Comme vous pouvez le constater, nous avons aussi eu un bout de chemin difficile, mais avec du courage, avec la volonté d’affronter notre peur de l’inconnu, avec de l’accompagnement professionnel, nous avons réussi à nous rendre à notre but commun avec du temps et de la patience. Tout espoir n’est cependant pas perdu, car avec les années, on apprend à vivre avec les deuils et les abus. Toutefois, pour que tout ça fonctionne, il est aussi nécessaire de s’engager, de participer et d’y croire.
Donc, qu’est-ce qu’un homme aujourd’hui ? Selon nous, il s’agit d’un individu pouvant lui aussi souffrir et ayant droit de vivre des difficultés au quotidien. Un homme peut être endeuillé, traumatisé, dépendant d’une substance, souffrant d’une maladie, déçu de son parcours de vie ou se cherchant lui-même. Pour beaucoup, les ressources semblent totalement inconnues et ce que nous voulons faire, c’est démontré qu’elles existent et qu’elles sont accessibles.

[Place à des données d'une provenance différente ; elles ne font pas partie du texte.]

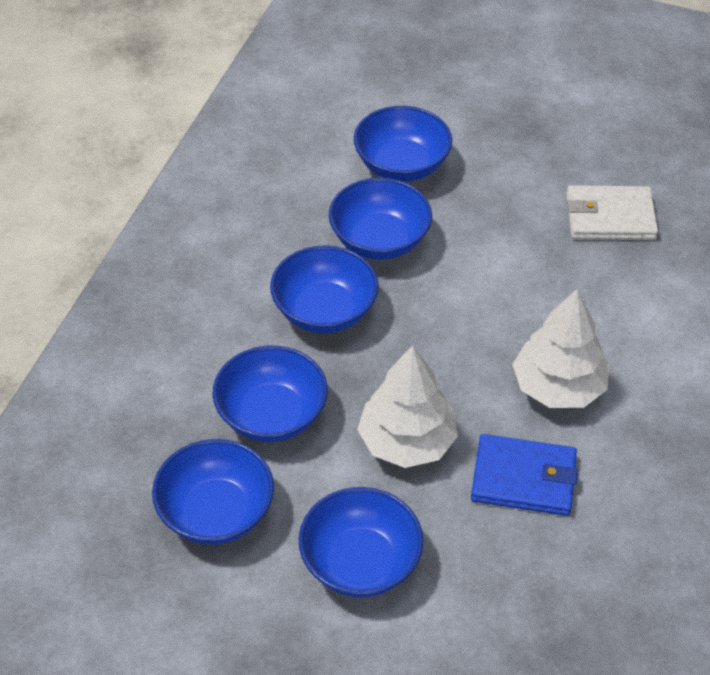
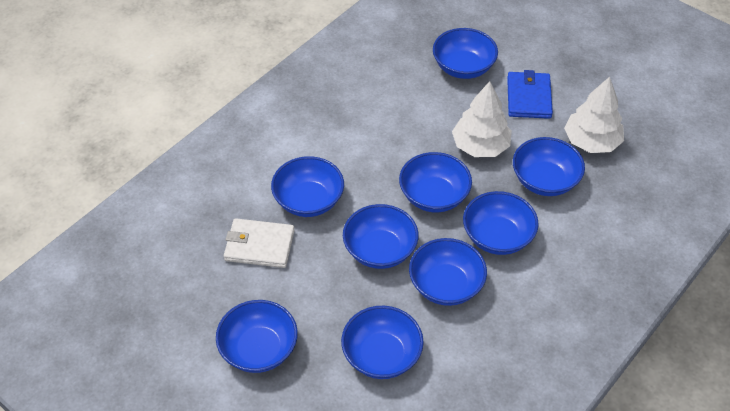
blue bowl: 6 -> 9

Ce qui est important de se rappeler, c’est qu’on te comprend mon gars, on le sait que ce n’est pas évident, que le bonheur semble inatteignable et qu’on pense ne pouvoir jamais s’en sortir, c’est pour ça qu’on t’encourage à contacter un service près de chez toi, il y a toujours un moyen de trouver de l’aide. Tu es plus important que ce que tu peux penser, il y a toujours moyen de s’en sortir.
Nous remercions tous les autres hommes ayant participé de près ou de loin à ce projet de lettre ouverte, vos histoires nous ont touchés et sans votre participation, nous n’aurions jamais pu nous rendre aussi loin dans cette aventure.